This record is a partial extract of the original cable. The full text of the original cable is not available.

UNCLAS HARARE 001880

SIPDIS

DEPT FOR AF/PD, AF/S, INR/R/MR

E.O. 12958: N/A
TAGS: PREL KMDR KPAO ZI
SUBJECT: MEDIA REPORT "ZIM WITHDRAWAL FROM DRC;" HARARE


1. Under headline "Zim withdrawal from DRC" the
independent weekly "The Sunday Mirror" dedicated its August
14 editorial to welcoming the withdrawal of Zimbabwean
troops from the Democratic Republic of Congo (DRC). "Now
that peace is possible in the DRC, the U. N. Security
Council should be more pro-active and speed up the peace
process," the editorial directed. Excerpts:

2. "The announcement by President Mugabe that Zimbabwean
troops would soon withdraw from the DRC should be welcome
news, not only for the soldiers and their families, but
also for those who never wanted to see Zimbabwean troops in
the DRC in the first place. There are also those who have
not positively contributed to the DRC peace process, citing
the presence of foreign troops as their reason for not
participating. The U. N. Security Council troops have not
been effectively deployed, mainly because the U. S. A. did
not wish U. N. troops to be deployed side by side with
Zimbabwean forces. Ironically, as it turned out, those U.
N. troops who were put in positions felt much safer and
were able to discharge their duties more effectively in
areas where Zimbabwean troops were deployed. . .Now, the
DRC conflict is about to end, the security concerns of the
invaders are being addressed, and the Zimbabwean troops are
moving out. It is now hoped that the tradition of standing
together in time of need extends to the rest of Africa, not
only in matters of defense, but also in all other areas
that constitute the building blocs of continental unity and
development.
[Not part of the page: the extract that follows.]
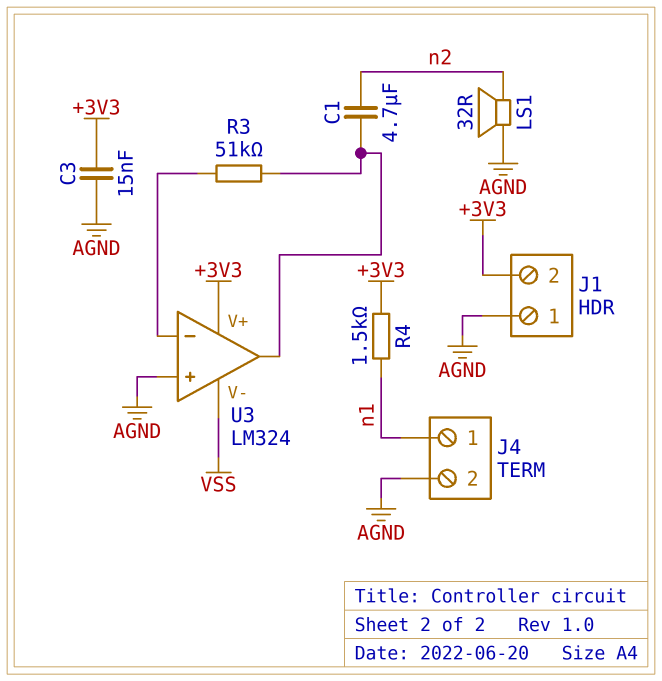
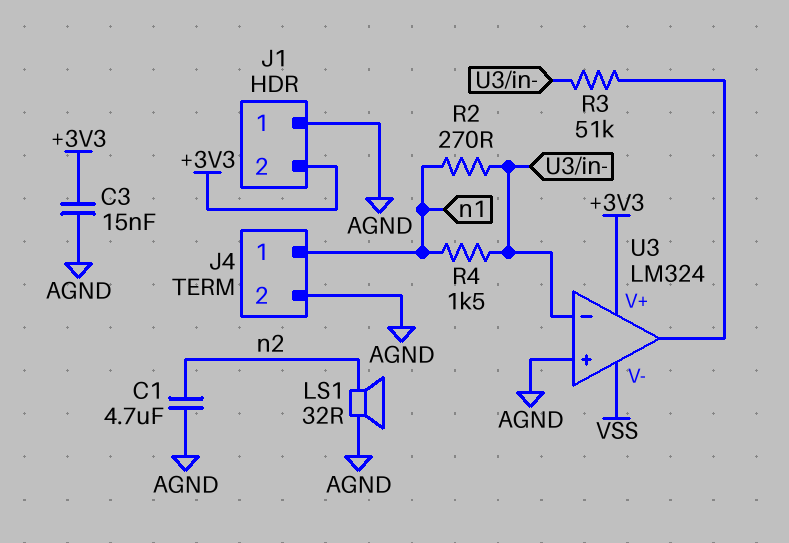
C1: 4.7uF (U3/out, n2) -> 4.7uF (AGND, n2)
R2: none -> 270 (U3/in-, n1)
R4: 1.5k (+3V3, n1) -> 1.5k (U3/in-, n1)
In this regard, Zimbabwe has made an immense
contribution which succeeding generations of Africans will
acknowledge. Now that peace is possible in the DRC, the U.
N. Security Council should be more pro-active and speed up
the peace process. We hope that the SADC allied force -and
Zimbabwe in particular - will keep a watchful eye on a
process which could not have begun in earnest were it not
for their intervention that saved the DRC in 1998."